18.12.2017 Franco Furger 3 min

Neulich hatte ich meinen letzten Einsatz als Hüttenbub der Segantinihütte: Ich konnte als stellvertretender Leistungsträger am Kick-off der Tourismusorganisation teilnehmen. Zugleich war es mein erster Einsatz als Lifestyle-Blogger.
Also sitze ich im grossen Rondosaal und erfahre, dass die Marke «Engadin St. Moritz» in zwei Marken aufgeteilt wird, in «Engadin» und in «St. Moritz». Das ist ja schon länger bekannt, aber ich höre auch Neues: So soll das Engadin der inspirierendste Sehnsuchtsort der Schweizer Berge werden, wie der neue Leitsatz heisst, um die Markenstrategie fürs Engadin zu umschreiben.
Sehnsucht, ja, das klingt gut.
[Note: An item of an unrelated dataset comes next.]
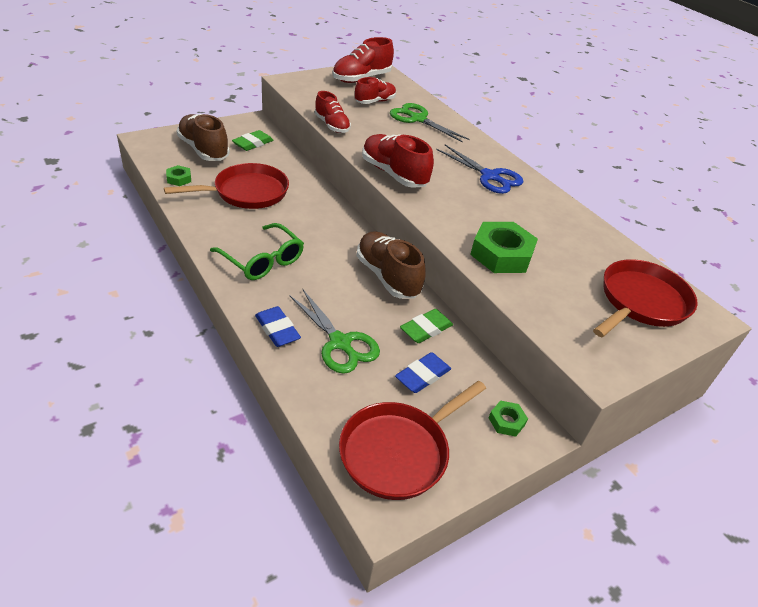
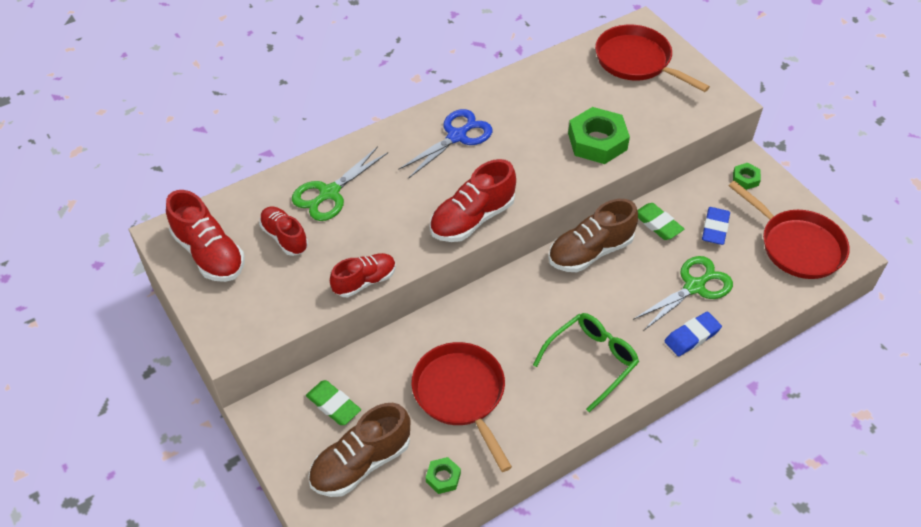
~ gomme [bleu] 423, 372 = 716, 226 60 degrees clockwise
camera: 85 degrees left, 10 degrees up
Wer Sehnsüchte bei den Menschen auslösen kann, der ist bestimmt erfolgreich. Nur eines versteh ich nicht: Warum der inspirierendste Sehnsuchtsort? Warum dieses Überbleibsel des inspirierenden Hochtals, wie es früher hiess? Für mich schiesst diese hochgeschraubte Formulierung über das Ziel hinaus. Denn Überhöhungen tendieren dazu ins Negative zu kippen. Und eine überhöhte Sehnsucht ist nichts anderes als Gier. Und von dieser sollten wir uns definitiv verabschieden im Engadin.
Überraschend ist die neue Umschreibung der Marke St. Moritz: Der extravaganteste urbane Lifestyle in den Bergen. Zwar droht auch hier ein Superlativ, der die schicke Extravaganz nahe an die Überheblichkeit rückt, und diese ist in St. Moritz leider keine Unbekannte; interessant finde ich jedoch den urbanen Lifestyle. Im Rondosaal sitzend fange ich an, mir ein Bild zu malen, wie so ein St. Moritz aussehen könnte. 
Ich stelle mir vor, ich sitze wie Giovanni Segantini auf dem oberen Schafberg und sehe das Bergpanorama und die Seenlandschaft vor mir. Am Ufer des St. Moritzersees zeichne ich eine Skyline, entworfen von den besten Architekten der Welt. Die Strassen von St. Moritz Dorf fülle ich mit Leben, mit stilvollen Cafés und lässigen Shops. Autos verbanne ich unter die Erde und entwerfe ein Netz aus Seilbahnen, die einen von den Hochhäusern am See direkt ins Dorf und weiter ins Skigebiet bringen. Es entstehen Plätze, wo sich Leute treffen und Konzerte stattfinden. Denn in den Hochhäusern wohnen und arbeiten Menschen, das ganze Jahr. Sie haben coole Jobs in der Computerbranche und viele Kinder, die später auch einen coolen Job im Tal ausüben. Die zersiedelten Teile von St. Moritz in Richtung Silvaplana radiere ich aus und gebe sie der Natur zurück.
Ich schaue mir mein Gemälde an und vergleiche es mit dem heutigen Bild von St. Moritz und stelle fest: Ein urban verdichtetes St. Moritz und ein entschleunigtes und ursprüngliches Engadin drum herum stören das Landschaftsbild nicht, zumindest von der Segantinihütte aus betrachtet nicht.
Zurück ins urbane Zentrum der Gegenwart, das zurzeit im Rondo in Pontresina liegt. Dort geht ein langer Kick-off dem Ende zu und der Tourismuschef Gerhard Walter schliesst mit einer Überraschung: Er verbannt den Leistungsträger und nennt Hotelierinnen, Bergbahndirektoren, Skilehrerinnen, Buschauffeure und Hüttenbuben ab sofort nur noch Partner. Das ist das Besteste, was ich an diesem Abend gehört habe.

Franco Furger

Franco Furger ist in Pontresina aufgewachsen und hat am Lyceum Alpinum Zuoz die Matura absolviert. Danach tourte er als Profi-Snowboarder um die Welt und liess sich zum Journalisten ausbilden. Er arbeitete als Medienkoordinator bei Swiss Ski, Redaktor bei der Engadiner Post und World Cup Organisator bei der Corvatsch AG. Im Sommer 2017 bloggte Franco über seine Erlebnisse als «Chamanna Segantini-Hüttenbub». Die Liebe führte ihn dann in die Stadt Luzern, wo er die Sonne und die Bündner Berge vermisste. Nun lebt er als freischaffender Texter mit Frau und Sohn in Laax.